O experimento foi tema de uma reportagem no jornal The New York Times e teve grande repercussão na mídia internacional, mas os dados técnicos da pesquisa nunca foram publicados, impossibilitando outros cientistas de analisar e validar os resultados de forma independente - uma atitude vista como anticientífica e pouco transparente por muitos pesquisadores.

Simpósio. Alguns meses depois, em maio de 2008, Nicolelis participou de um simpósio organizado pela Fundação Nobel, chamado Máquinas, Moléculas e Mente. Ele foi um entre 30 cientistas de vários países que se apresentaram no evento, incluindo dois de seus principais concorrentes no campo da ICM, John Donoghue, da Universidade Brown, e Andrew Schwartz, de Pittsburgh. Ainda assim, a participação no evento - parte de uma série de simpósios que a Fundação Nobel realiza periodicamente desde 1965, sobre diversos temas - semeou a expectativa de que Nicolelis é um candidato imediato ao maior prêmio da ciência mundial.
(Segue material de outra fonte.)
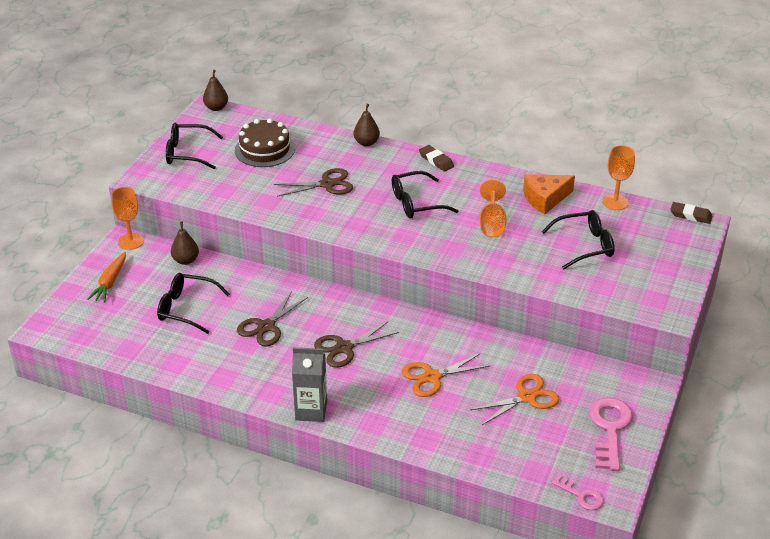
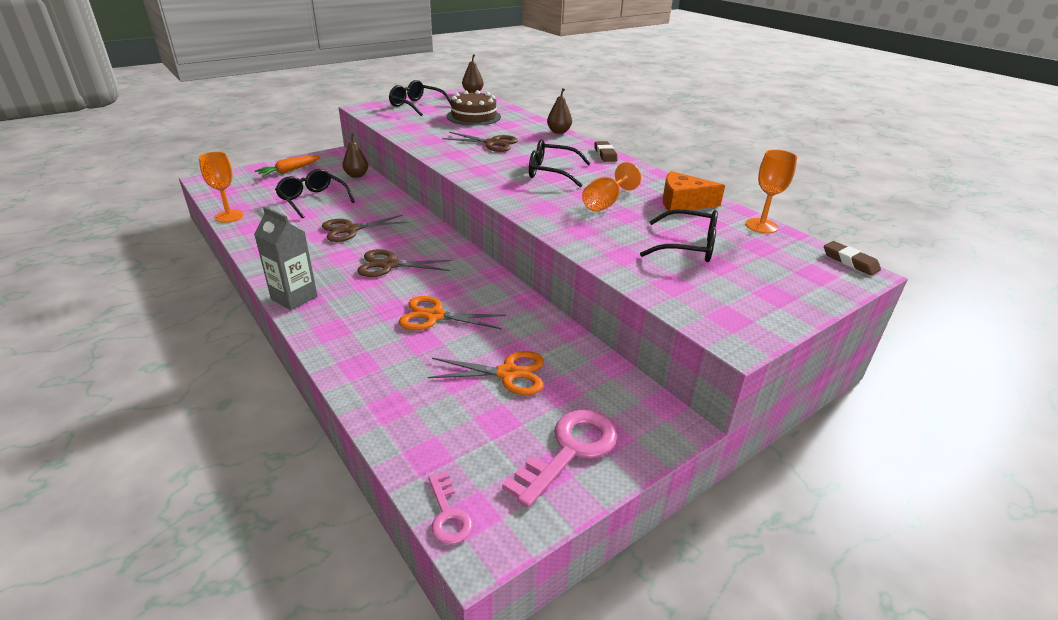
camera: 30 degrees right, 5 degrees down
(131, 241) = (338, 156): orange goblet -> orange goblet (229, 216)

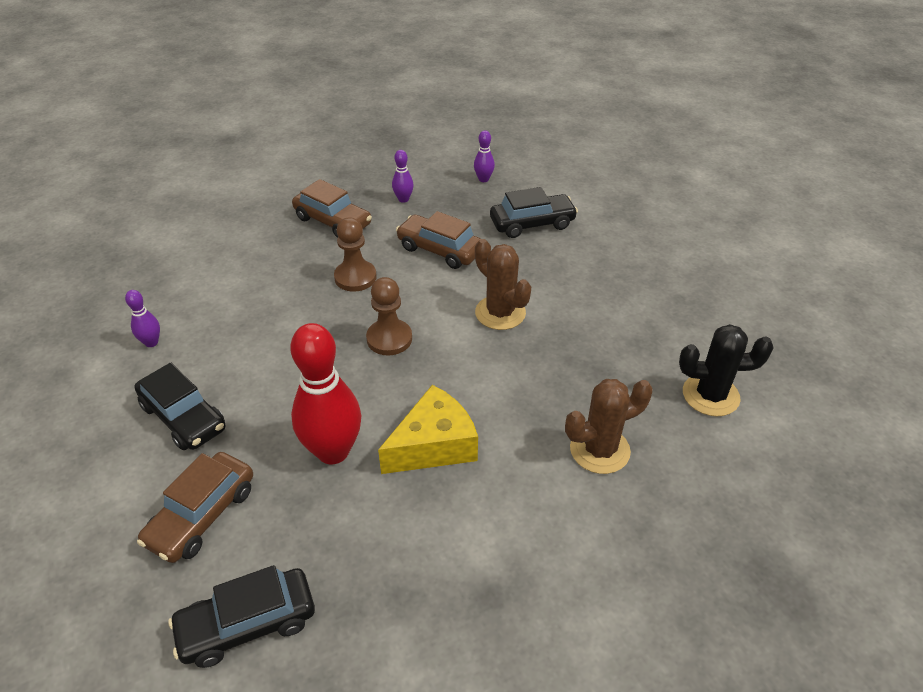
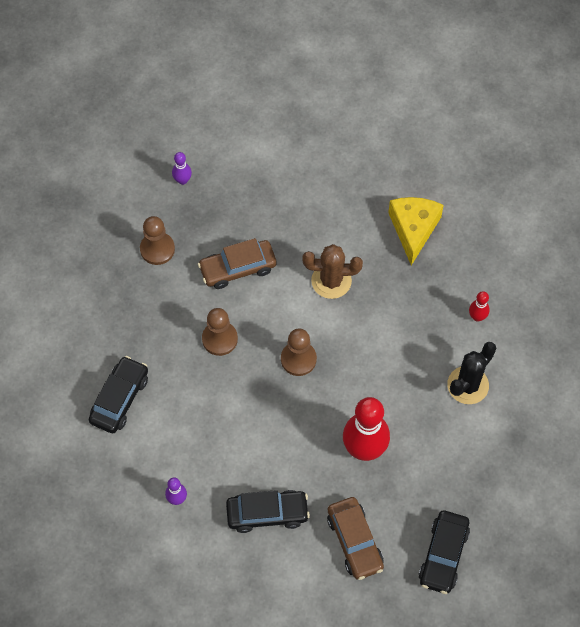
camera: 50 degrees left, 20 degrees up
(333, 221) = (141, 312): brown car -> none
(403, 199) = (157, 249): purple bowling pin -> brown pawn
(434, 445) = (404, 395): yellow cheese -> yellow cheese (413, 229)
(532, 223) = (262, 192): black car -> black car (119, 399)
(599, 450) = (477, 317): brown cactus -> red bowling pin
(710, 395) = (489, 230): black cactus -> black cactus (468, 385)

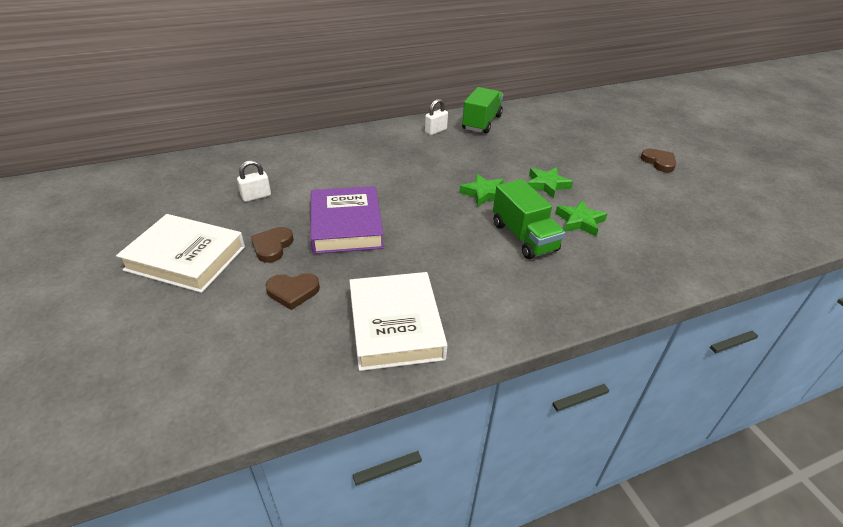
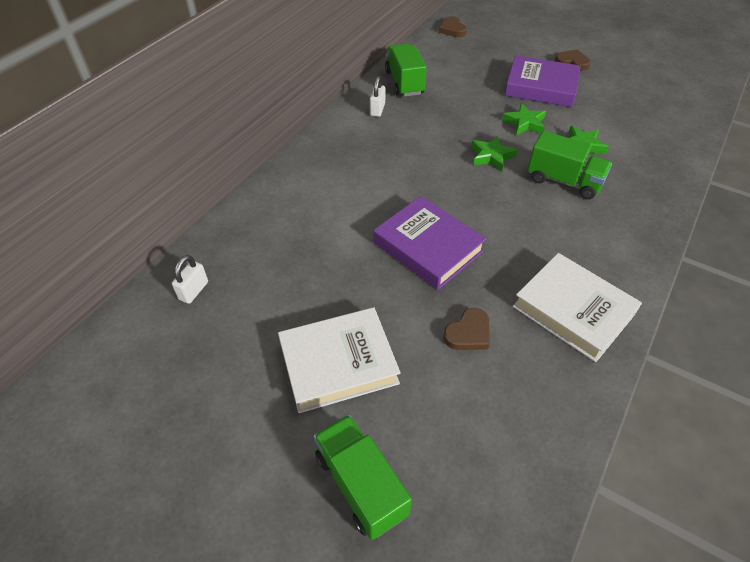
camera: 35 degrees left, 10 degrees up
(92, 332) = (361, 484): none -> green truck
(256, 196) = (312, 264): white padlock -> white padlock (194, 291)
(272, 246) = (396, 304): brown heart -> brown heart (452, 29)
(600, 167) = (541, 87): none -> purple book

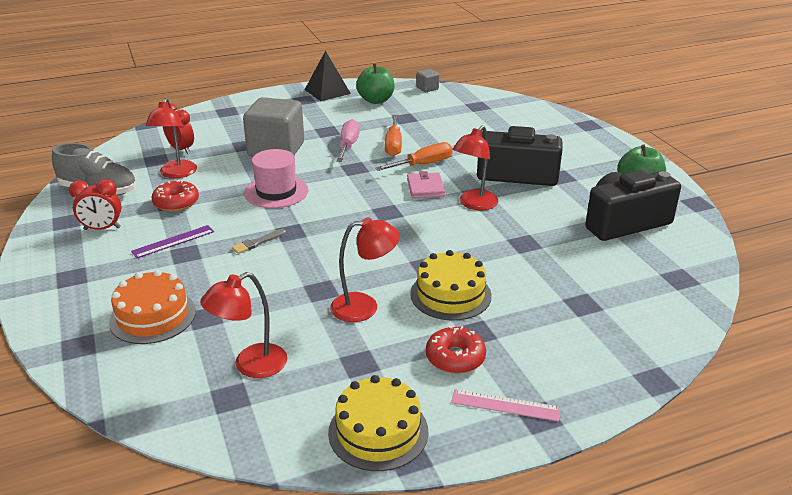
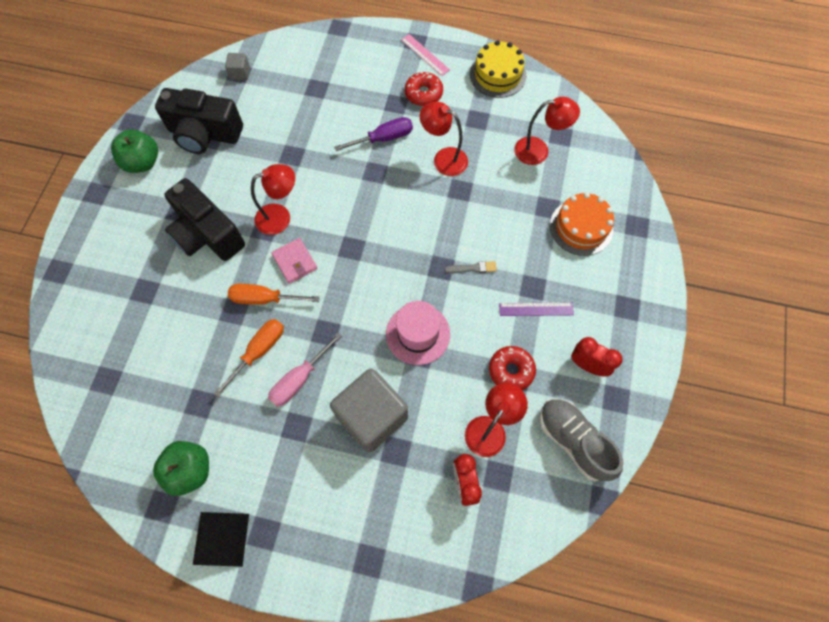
camera: 145 degrees left, 35 degrees up
(425, 188) = (295, 262): pink wallet -> pink wallet turned 60 degrees counterclockwise
(427, 88) = (109, 463): grey cube -> grey cube (240, 73)
(450, 294) = (384, 138): yellow cake -> purple screwdriver

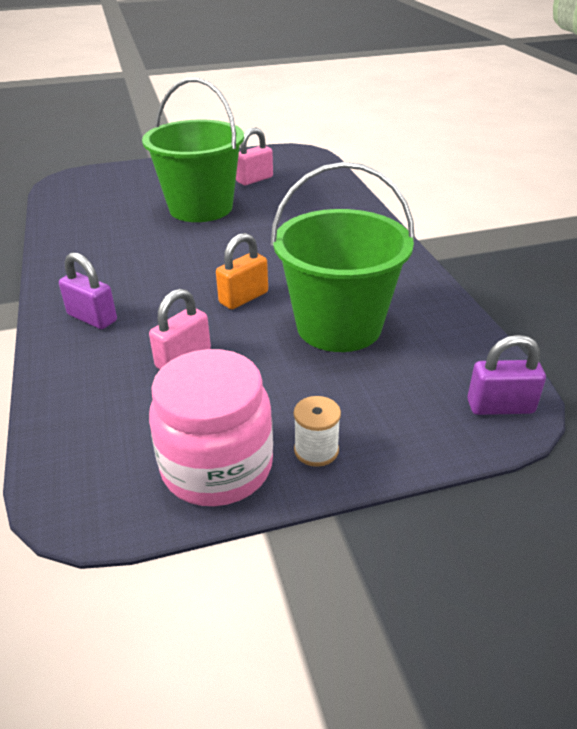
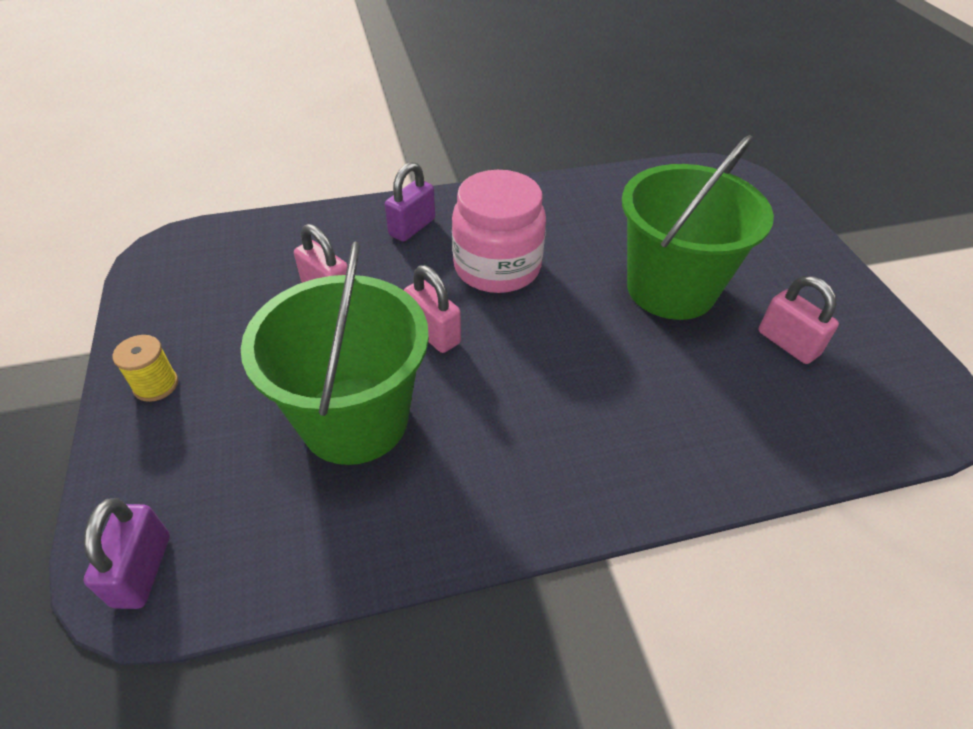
camera: 90 degrees right, 10 degrees up
(217, 466) = (169, 319): pink jar -> pink jar (497, 267)
(243, 298) = (433, 333): orange padlock -> pink padlock
(316, 450) = (156, 385): white spool -> yellow spool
Para vários cientistas de ponta da comunidade brasileira, trata-se de uma expectativa "fictícia", que só existe no Brasil. Muitos, em conversas reservadas, acusam Nicolelis de "prometer muito mais do que é capaz de entregar" e fazer sensacionalismo de suas pesquisas para ganhar apoio político e financeiro para seus projetos.

"Ele vendeu essa propaganda do Nobel e todo mundo comprou", diz um cientista. "É uma grande balela. Nicolelis não é o primeiro nem o único nem o melhor na sua área de pesquisa", afirma outro. "Ele pode até ganhar um dia, mas o prêmio será da Duke, não do Brasil", avalia Roberto Lent, da UFRJ. / H.E.